- Dora, somewhere on the Coquille River.

History
- Name: Dora
- Owner: Myrtle Point Transportation Company
- Builder: Herman Bros., Randolph, Oregon
- In service: 1910
- Out of service: 1927
- Identification: U.S. 208076
- Fate: Abandoned

General characteristics
- Type: Inland passenger/freight
- Tonnage: 77 gross tons; 64 registered tons
- Length: 70.3 ft (21.43 m)
- Beam: 15.8 ft (4.82 m)
- Depth of hold: 4.2 ft (1.28 m)
- Decks: two
- Installed power: Twin steam engines, horizontally mounted, 55 indicated horsepower
- Propulsion: Sternwheel

= Dora (sternwheeler) =

Dora was a sternwheel steamboat that was operated on the Coquille River on the southern coast of Oregon from 1912 to 1923. This vessel should not be confused with a number of other craft of the same name operating at the same time in other parts of North America.

==Design and construction==
Dora was built at Randolph, Oregon in 1910 by the Herman Brothers. The steamer was 70.3 ft long, with a beam of 15.8 ft and depth of hold of 4.1 ft. The overall size of the vessel was 77 gross and 64 registered tons. Power was furnished by twin steam engines, each driving a pitman arm connected to a crankpin on the sternwheel, with 55 total indicated horsepower for both combined. Total required crew was shown as two.Dora was built for Russell Panter, who named the vessel after his daughter. Panter was doing business as the Myrtle Point Transportation Company.

==Service and route ==
Dora was intended to be used for passenger service on the Coquille River. Dora was placed on a route running from Bandon on the coast, to the county seat at Coquille and then upriver to Myrtle Point. Dora served this route in conjunction with the smaller sternwheeler, Myrtle, also owned by the Myrtle Point Transportation Company. Typical service included:
- On Friday, November 14, 1913, Dora transported about 20 residents of Bandon members of the Pythian Sisters to a meeting at Myrtle Point, Oregon.
- On Sunday, February 22, 1914, Dora transported several persons from Bandon to Prosper, Oregon to witness the launching of the sternwheeler Telegraph.
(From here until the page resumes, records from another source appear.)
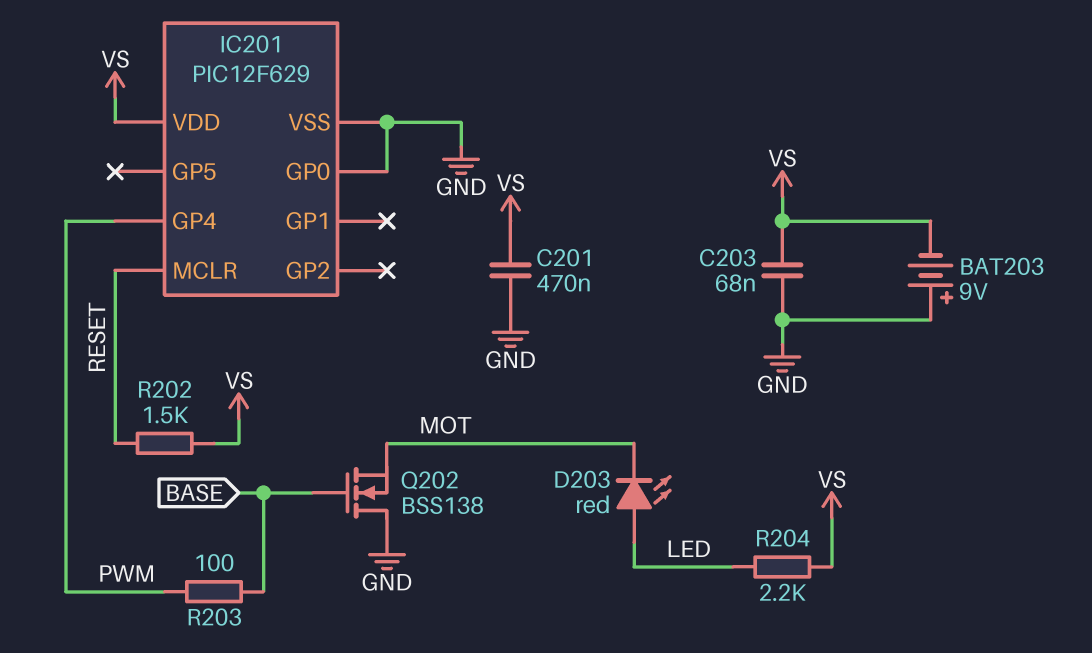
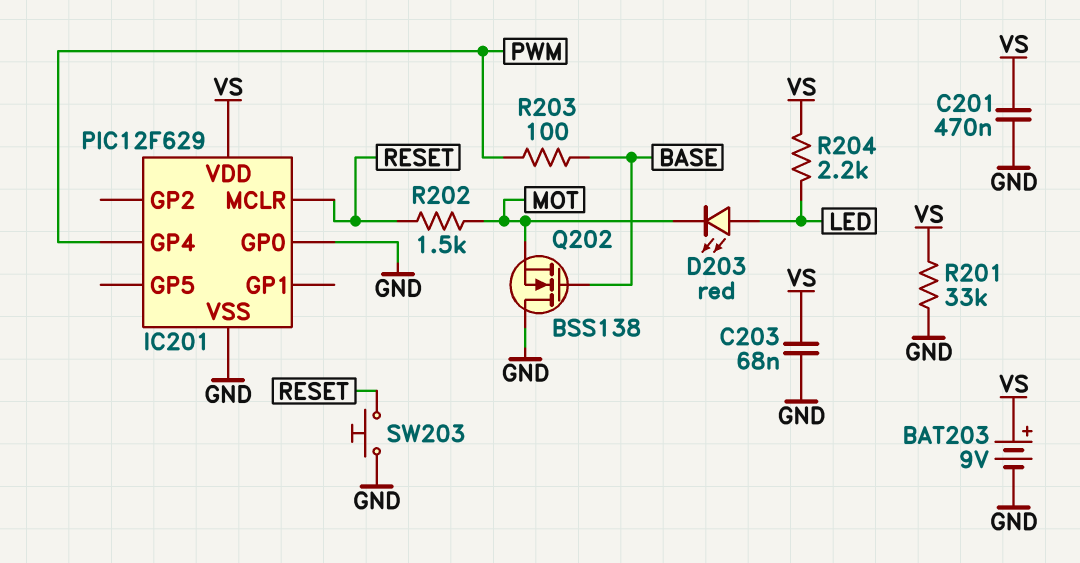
BAT203: 9V (plus GND, minus VS) -> 9V (plus VS, minus GND)
R201: none -> 33k (GND, VS)
R202: 1.5k (RESET, VS) -> 1.5k (MOT, RESET)
SW203: none -> button (GND, RESET)

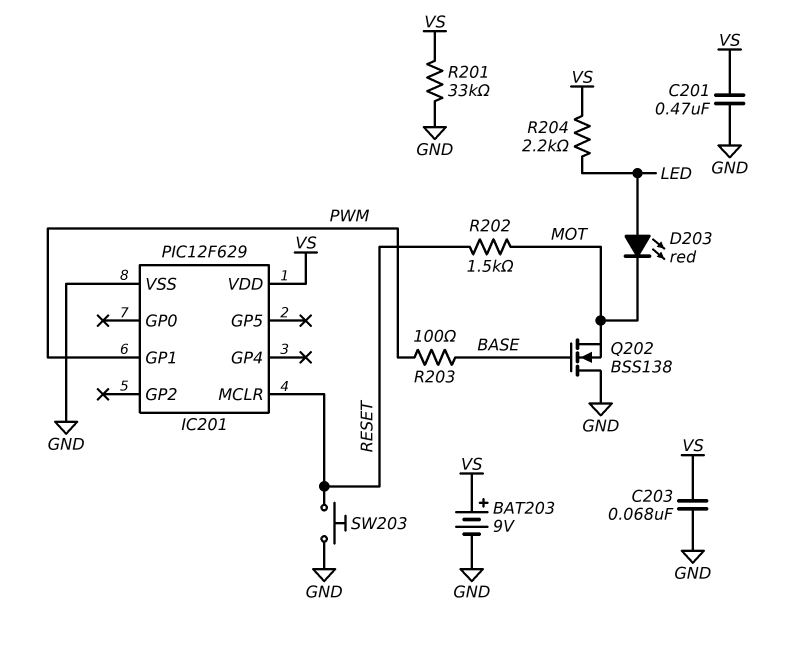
IC201 pin GP0: GND -> none
IC201 pin GP1: none -> PWM
IC201 pin GP4: PWM -> none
==Competition with rival vessels==
In 1915, Dora came into fierce competition with the gasoline launch Charm. There was a collision between Dora and Charm, and the captains of the vessels, Willard, of Dora, and Panter, of Charm, each claimed the collision was the other's fault. Following the collision, the crews of the two vessels exchanged intemperate words, and someone was said to have thrown a gaspipe through a window on one of the vessels, while it was also claimed that someone had heaved a can of coal oil at the Dora. Someone concerned about passenger safety contacted Sheriff Johnson, who in turn referred the matter to the Steamboat Inspection Service. The inspectors instructed captains Willard and Panter to each submit written reports of the incident.

On February 3, 1915, following a two-day trial before inspectors Edwards and Fuller, the U.S. Steamboat Inspection Service suspended, for 20 months each, the licenses of Captains Walter Panter and Allen Panter, as well as that of engineer Wm. Panter, all of the Myrtle Point Transportation Company, as well as the licenses of Capt. O. R. Willard and engineer Elmer Willard, both of the Coquille River Company. Both the Panters and the Willards were barred from operating any vessel on the Coquille River or anywhere else.

==Loss of a crewman==
On November 29, 1918, it was reported that Earl Randall, of Dundee, Oregon, a crewman on Dora, had been lost overboard during his course of duty and drowned. The incident occurred on the Coquille River near Riverton while the vessel was steaming towards Coquille. Randall was last seen walking through the engine room. The next thing that was noticed was his cries for help as he came up to the surface of the river from underwater. The vessel was reversed and a life ring was thrown, but it was too late. Randall's body was recovered two hours later.

==Salvage of Myrtle==

Dora abandoned, June 21, 1941.

In February 1921, the small steamer Myrtle had sunk at a dock at Myrtle Point. On board Myrtle was a cargo consisting of most of a rail car load of canned carrots. Dora, then owned by the Panter family doing business as the Myrtle Point Transportation Company, was sent to Myrtle Point to aid in the salvage of Myrtle and the sunken vessel's cargo.

==Disposition==
Dora was abandoned in 1927 along the bank of the Coquille River on the ranch of Paris Ward, one of the shareholders in the Myrtle Point Transportation Company.